Com a irreverência quase cruel que é a marca dos seus textos, o repórter descreve o sorumbático ambiente do escritório de Oscar Niemeyer e desconstrói (sin perder la ternura) o centenário mito da arquitetura brasileira, descrevendo-o “pequenininho, frágil e orelhudo”.

Polêmica maior causaria sua reportagem sobre a Daslu, templo paulistano do alto luxo, contada pelos olhos dos moradores de uma favela vizinha. O texto, publicado em 2005, provocou uma reação furibunda de representantes da marca, que pediram (em vão) a cabeça do repórter. Fred acabaria, como diz, “absolvido” pela Operação Narciso, da Polícia Federal, que pôs a loja na berlinda pouco depois.

“Escolhendo as matérias para o livro, além da nostalgia dessa época percebi que sou muito melhor por escrito do que televisionado”, brinca Fred, que procura exercitar a verve nas narrações em off que escreve para o programa e na coluna em homenagem ao Atlético Mineiro, seu time de obsessão, que mantém no jornal Estado de Minas.
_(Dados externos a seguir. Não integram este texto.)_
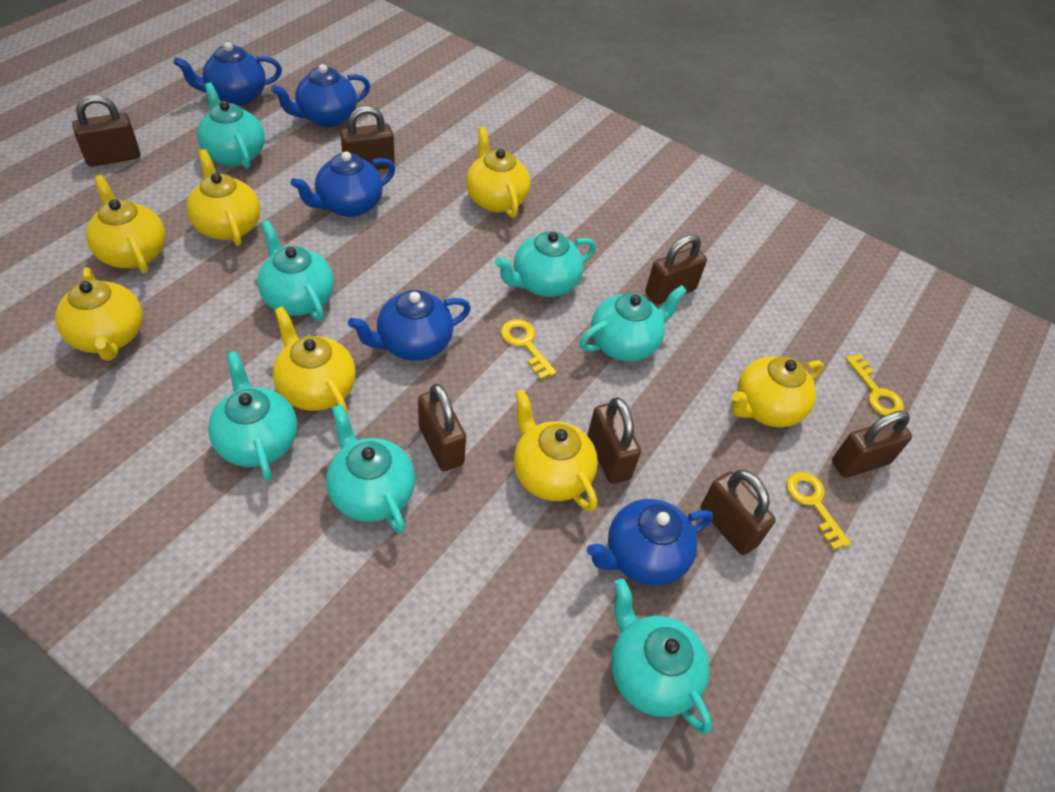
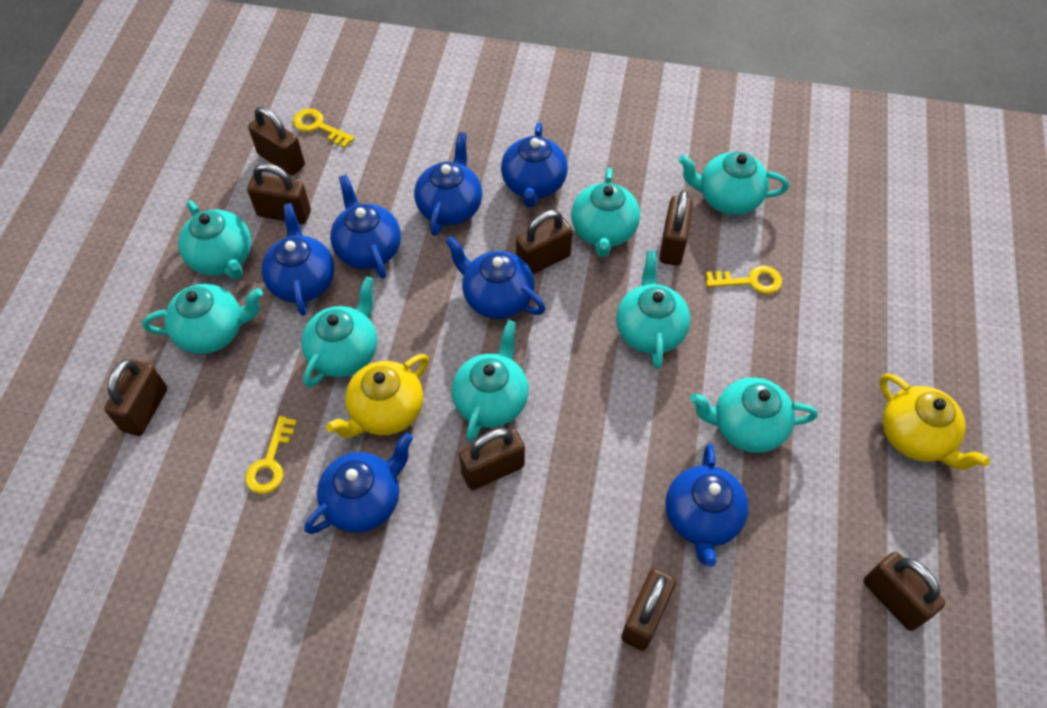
blue teapot: 5 -> 7
brown padlock: 7 -> 8
turquoise teapot: 7 -> 8
yellow teapot: 7 -> 2

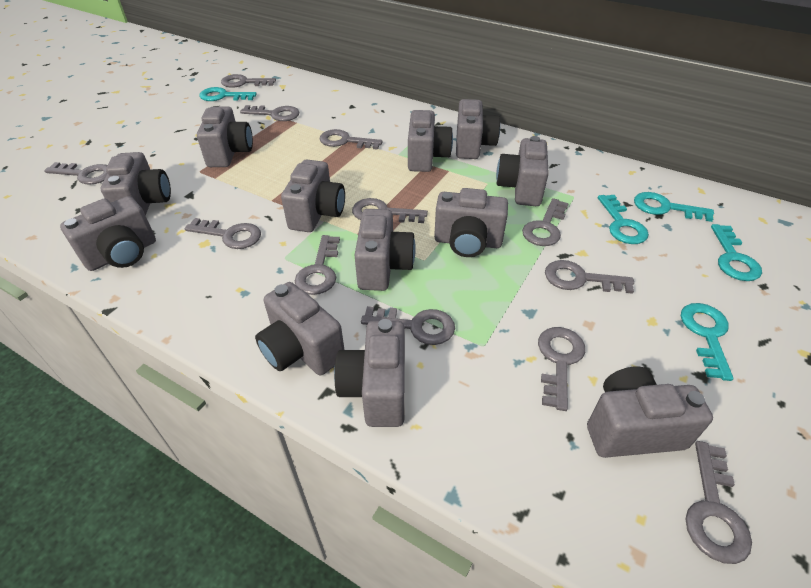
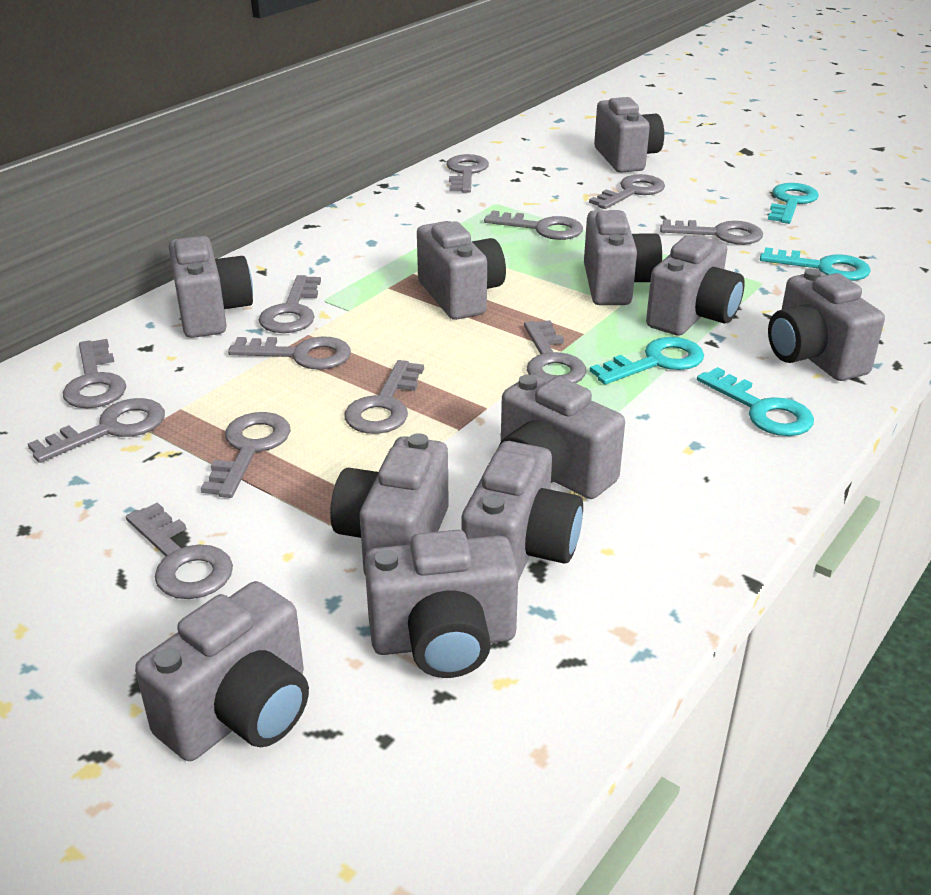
grey camera: 12 -> 11
turquoise key: 5 -> 4

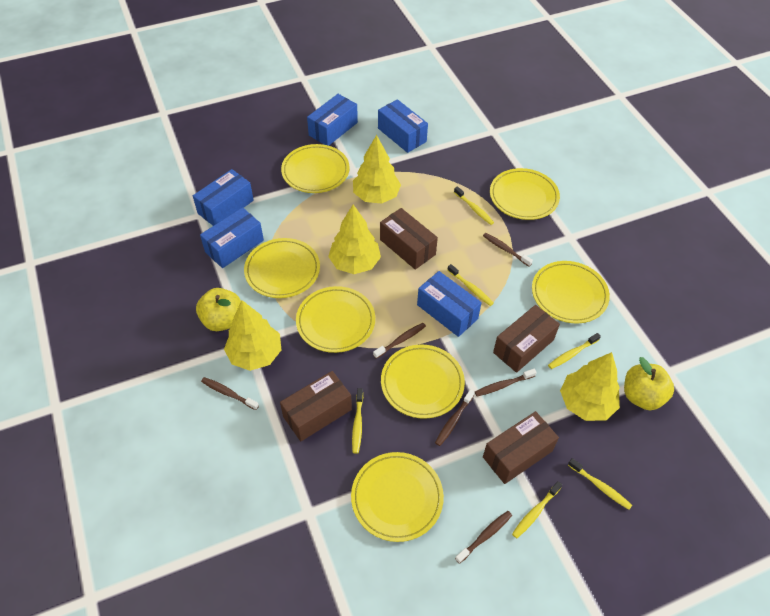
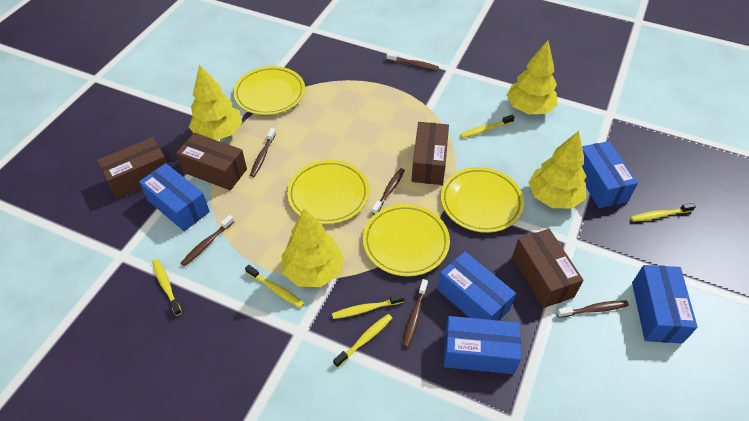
yellow apple: 2 -> 0
yellow plate: 7 -> 4

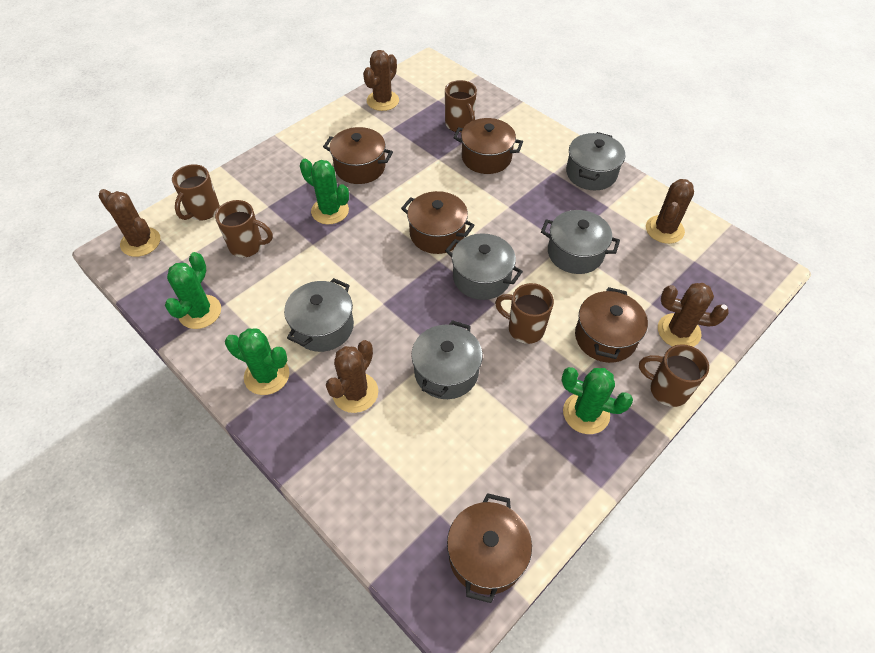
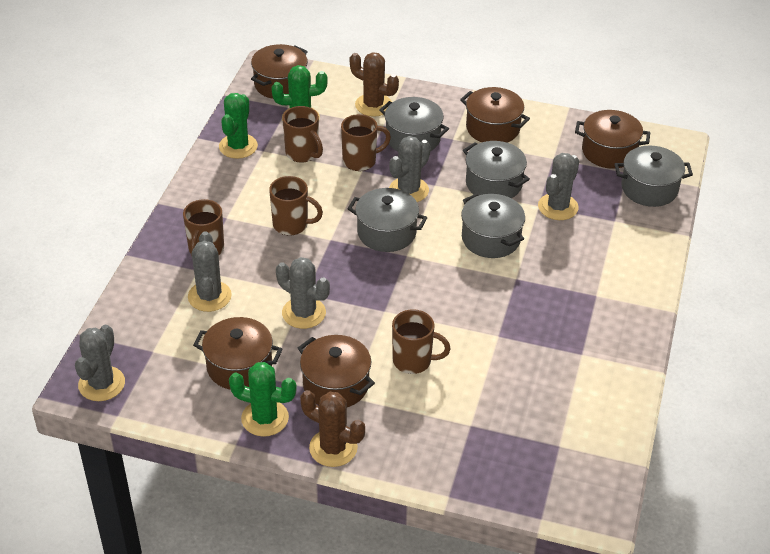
brown cactus: 5 -> 2
green cactus: 4 -> 3
grey cactus: 0 -> 5

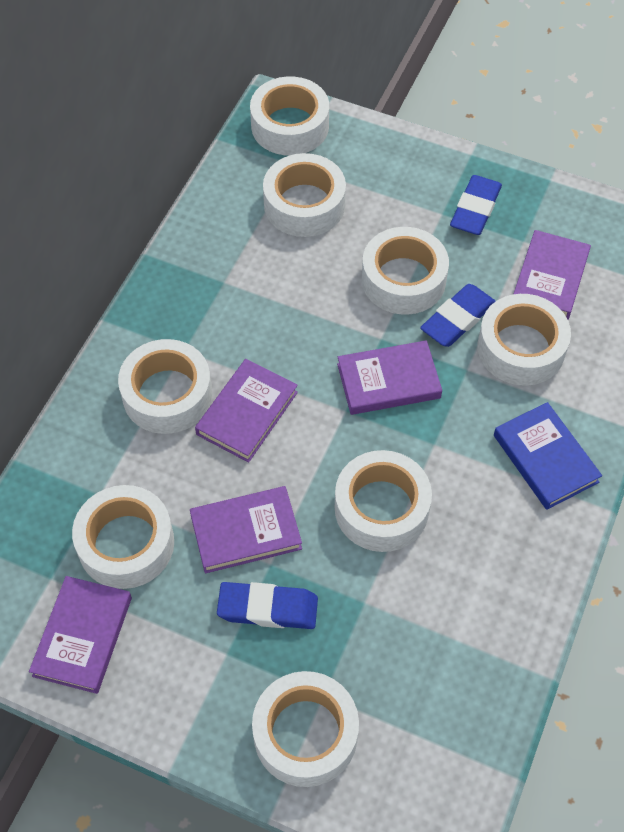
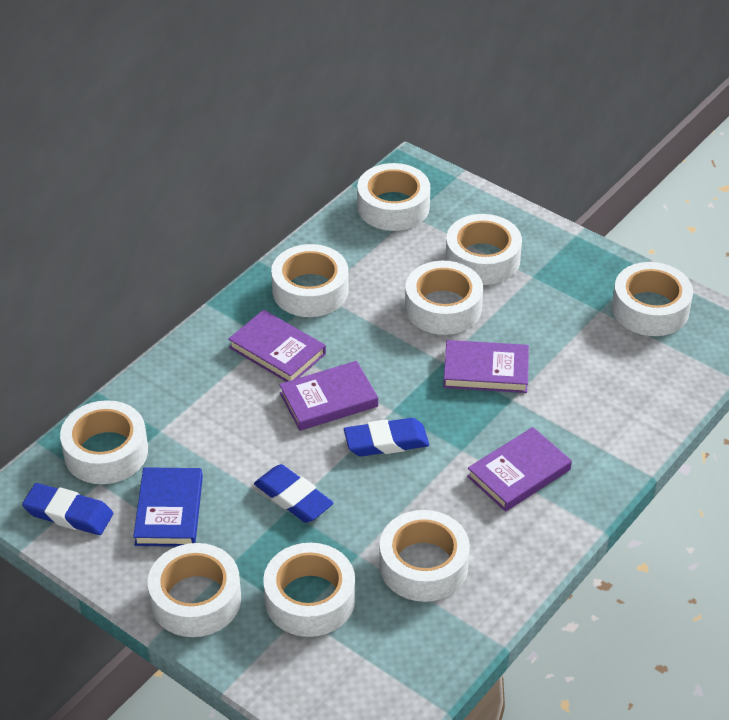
purple book: 5 -> 4
white tape: 8 -> 9

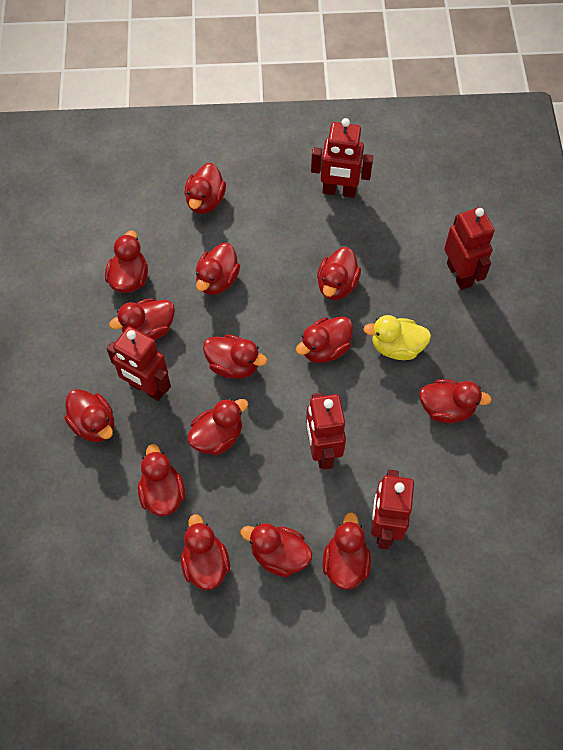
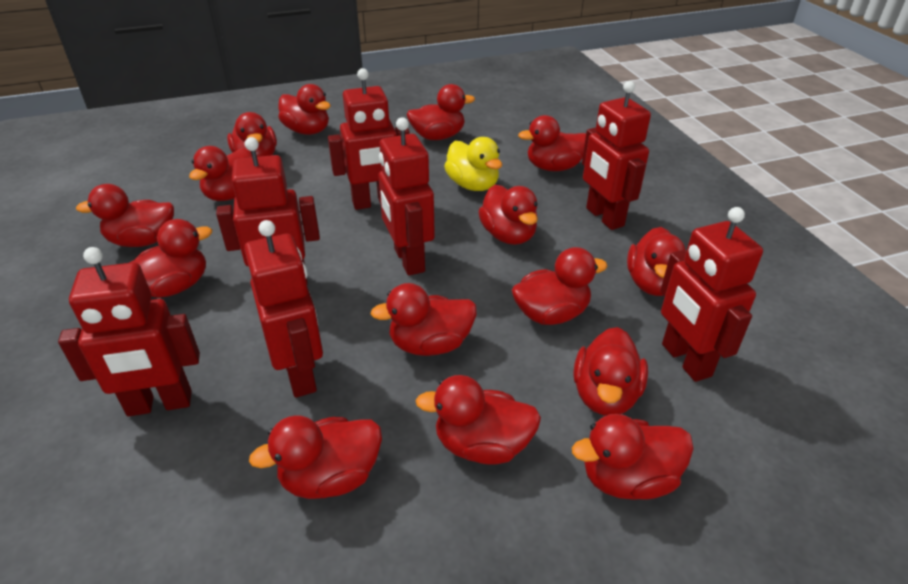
red duck: 14 -> 15
red robot: 5 -> 7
Diante da revolução digital que pôs em xeque o jornalismo, Fred lamenta menos a redução de vagas e os salários achatados do que a perda do ambiente vibrante que reinava nas redações, com muita troca de experiências e competição pelo melhor texto. Mas acha que o interesse renovado do mercado editorial por livros como o dele possa significar algum tipo de renascimento: “Há dois anos eu só conseguia enxergar crise. Hoje, já acho que tem alguma coisa acontecendo”. Tomara que Fred esteja certo e talentos como o dele continuem se infiltrando nas redações do futuro. As informações são do jornal O Estado de S. Paulo.